If you’re going to have cataract surgery, make sure you know what your doctor is planning for you.
I had cataract surgery last month. Though the operation went well enough, I am bitterly unhappy with the result, which is not what I wanted and not what I asked the ophthalmologist to do. I didn’t even know enough before the surgery to ask the right questions, and she didn’t tell me.
Cataract surgery replaces your now-clouded natural lens with an artificial one and the strength of the artificial lens determines, approximately, what kind of glasses you will need afterward. It’s not an exact prediction, and I understand that.
Having an intraocular lens implanted is like getting glasses you can never take off. The usual procedure is to choose a lens that will give you something close to 20-20 vision in that eye. That’s why people say things like, “I don’t need glasses at all any more except for reading,” and are well pleased, especially if they’ve been juggling two pairs of glasses, one for distance and one for close work (or wearing bifocals to accomplish the same thing).
But that’s not what I wanted. I am ridiculously nearsighted — legally blind in one eye (or so I’ve been told; it matters less than you might think), and needing glasses to see the blackboard in school and later to drive. For comfortable reading, though, I took my glasses off, and that suited me just fine. When my contemporaries started to need reading glasses or had to switch to bifocals, I went contentedly on, taking my glasses off to read. Reading is pretty much what I do all day, anyway. Not having to fuss with reading glasses was the most important thing for me, and I told the ophthalmologist that, as clearly and explicitly as I could.

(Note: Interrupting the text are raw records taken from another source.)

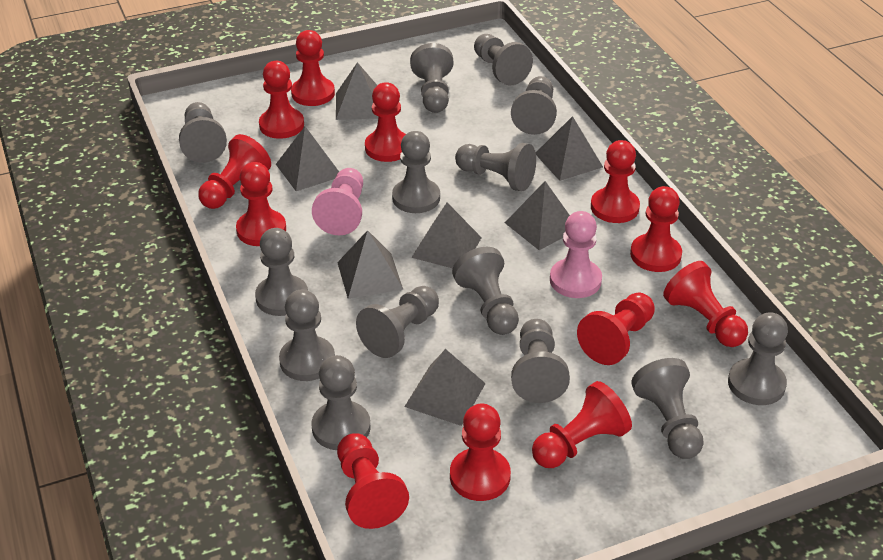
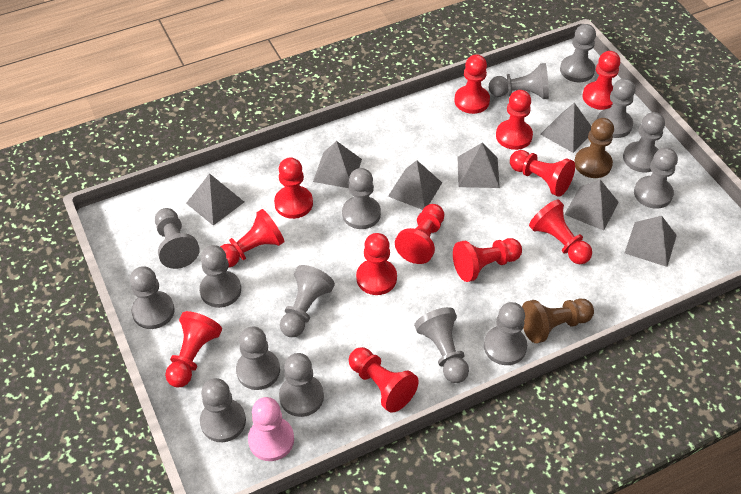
brown pawn: 0 -> 2
grey pawn: 14 -> 15
pink pawn: 2 -> 1

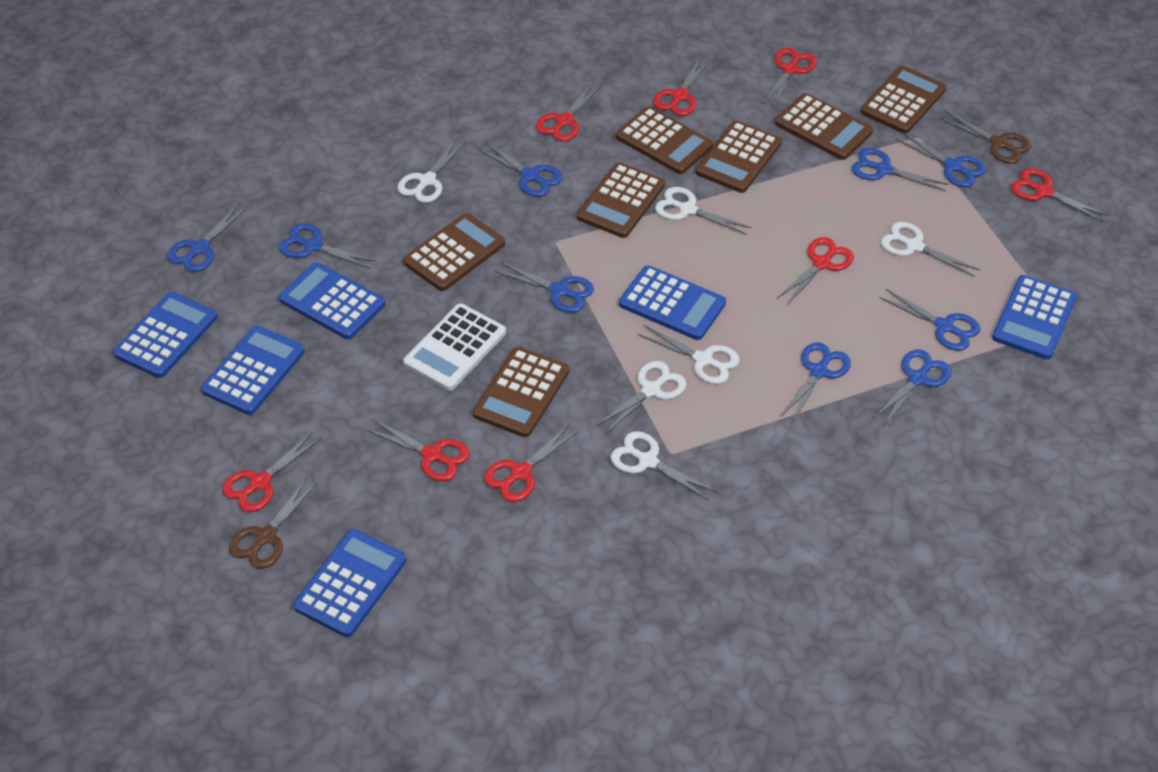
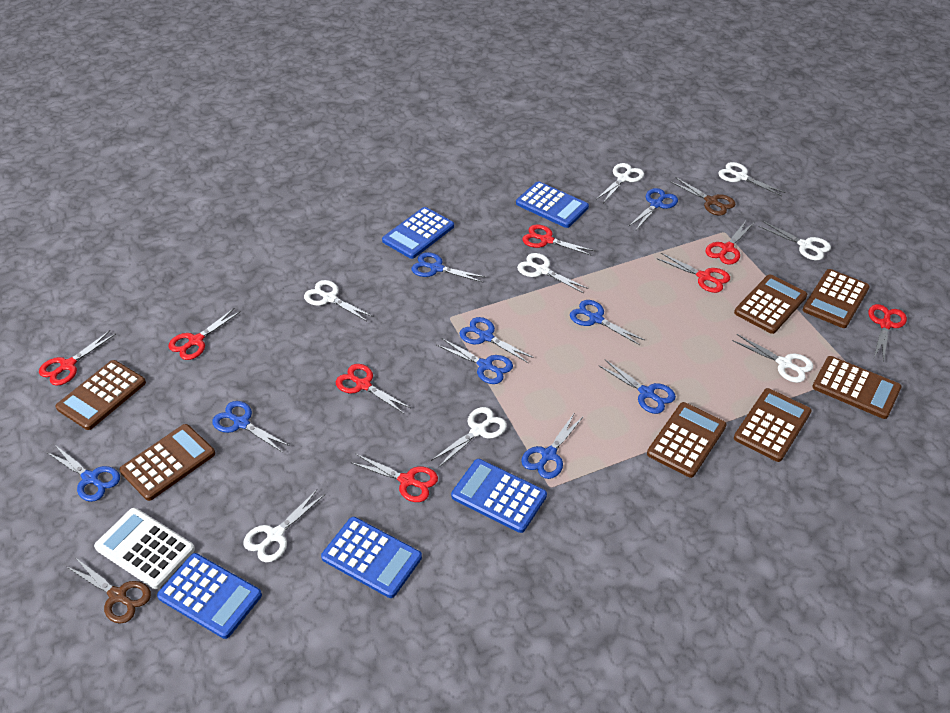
blue calculator: 6 -> 5
white scissors: 6 -> 8

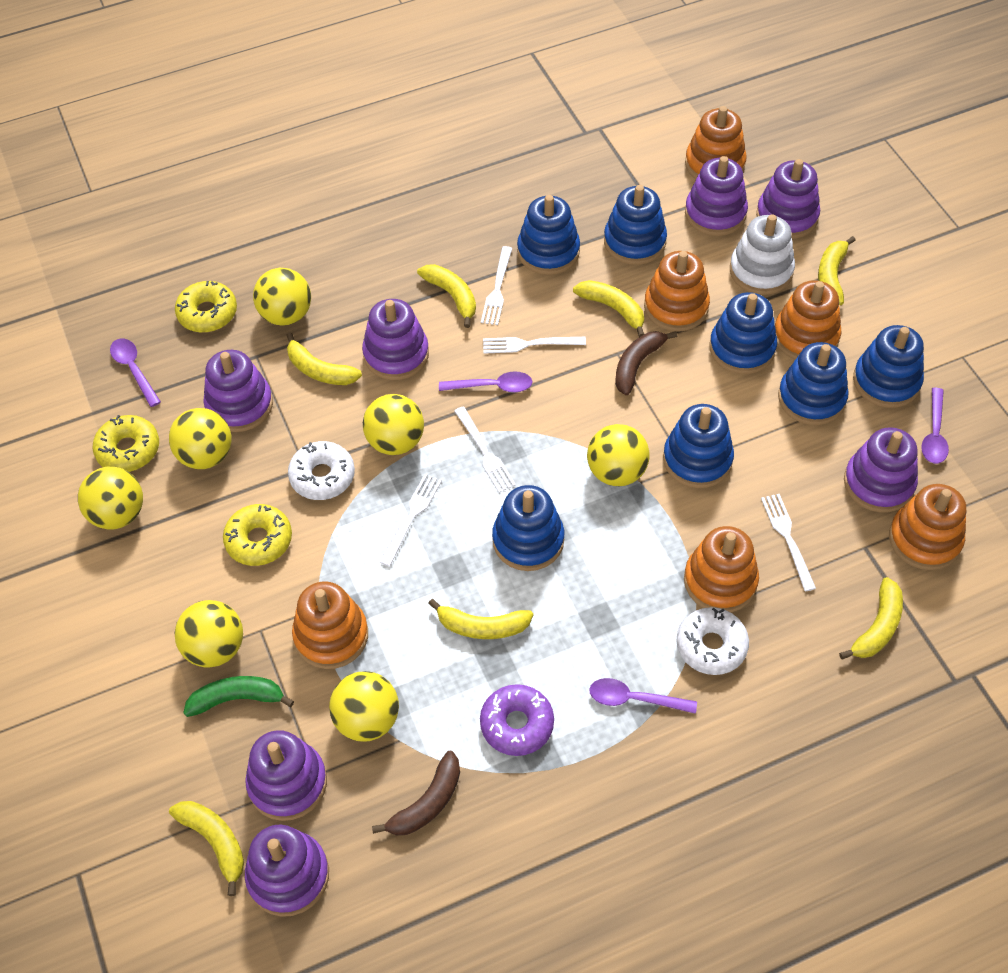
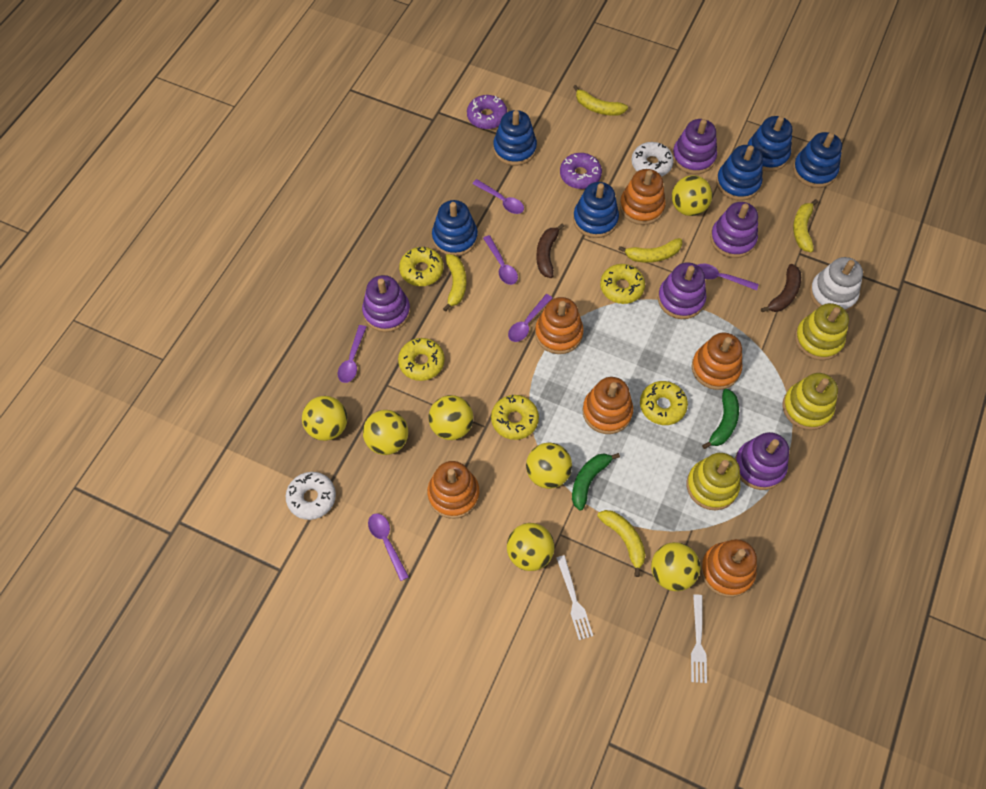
blue stacking toy: 7 -> 6
green banana: 1 -> 2
purple donut: 1 -> 2
purple spoon: 4 -> 6
purple stacking toy: 7 -> 5
white fork: 5 -> 2
yellow banana: 7 -> 5
yellow donut: 3 -> 5
yellow stacking toy: 0 -> 3

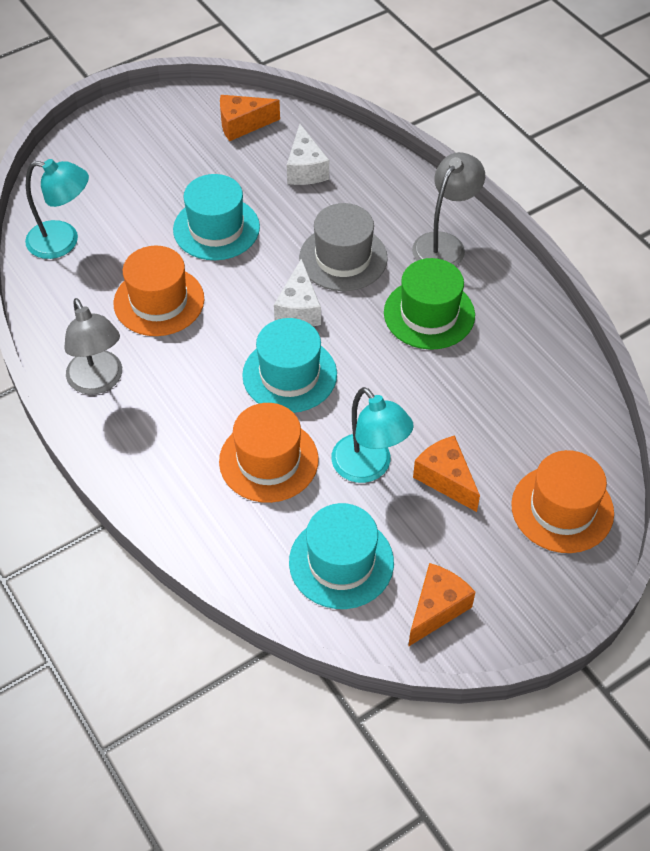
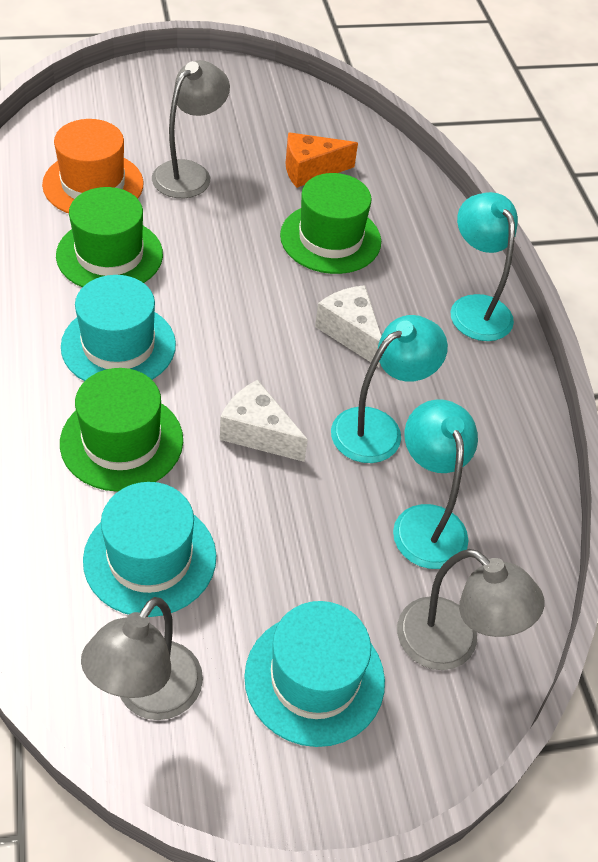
green hat: 1 -> 3
grey hat: 1 -> 0
grey lamp: 2 -> 3
orange cheese: 3 -> 1
orange hat: 3 -> 1
turquoise lamp: 2 -> 3

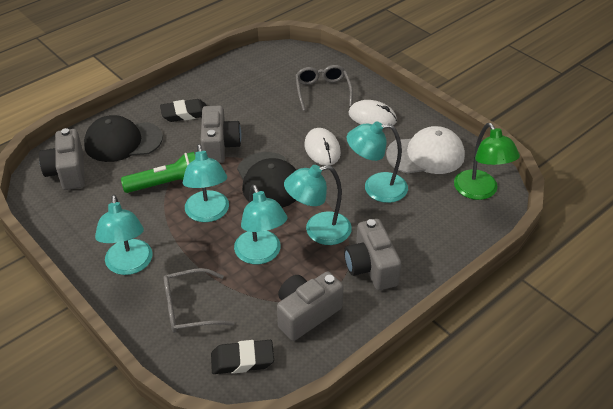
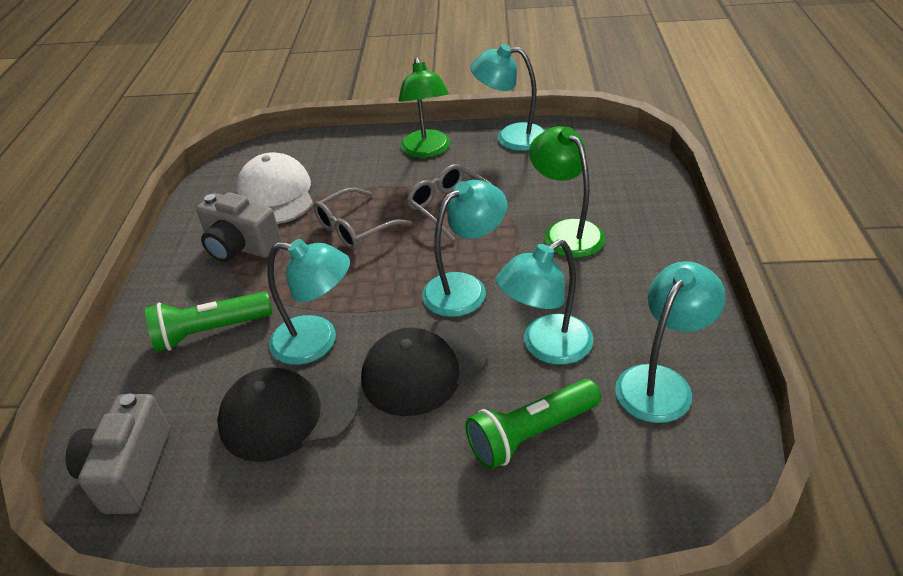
black eraser: 2 -> 0
green flashlight: 1 -> 2
green lamp: 1 -> 2
grey camera: 4 -> 2
white mouse: 2 -> 0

But she was reluctant to go that far in allowing me to stay as nearsighted as I was used to, though she didn’t tell me that until the day after surgery, when it was too late. It would have pushed her way outside her “comfort zone,” she said. All she said beforehand was that I might not get the results I was expecting. At the time, that sounded to me like the kind of medical boilerplate doctors have to tell you before you sign the consent form. But now I believe she meant something rather more specific.
Since the day after surgery, when I turned up in her office, distraught, we have talked several times. Now I know that my prescription, before the cataract got worse, was -2.5 diopters; she chose a lens with a target range of -1.0 to -2.5 diopters. To be fair, most outcomes in that range would have been workable, except perhaps close to the -1.0 end. In the event, it was even worse; the prescription in that eye now is -0.5 diopters and it is useless for reading without glasses.
We should have had those conversations before surgery, not after. Maybe she would have convinced me that what I thought I wanted was too risky. At least, if I then agreed to what she recommended, it would have been an informed decision. I might still be unhappy with the result, but I wouldn’t be angry. Or I might have convinced her that there were good reasons for what I wanted, and wouldn’t blame her if it didn’t work out as I hoped.
And if neither of us were convinced, she could just have said she couldn’t do it, and sent me to look for a different ophthalmologist. Which is, of course, what I will be doing before going ahead with surgery on the other eye. Only this time, I’ll know what to ask.
Linda Seebach is a retired editorial writer living in Northfield, Minnesota.
EDITOR’S NOTE: This is an online-only column and has not been edited.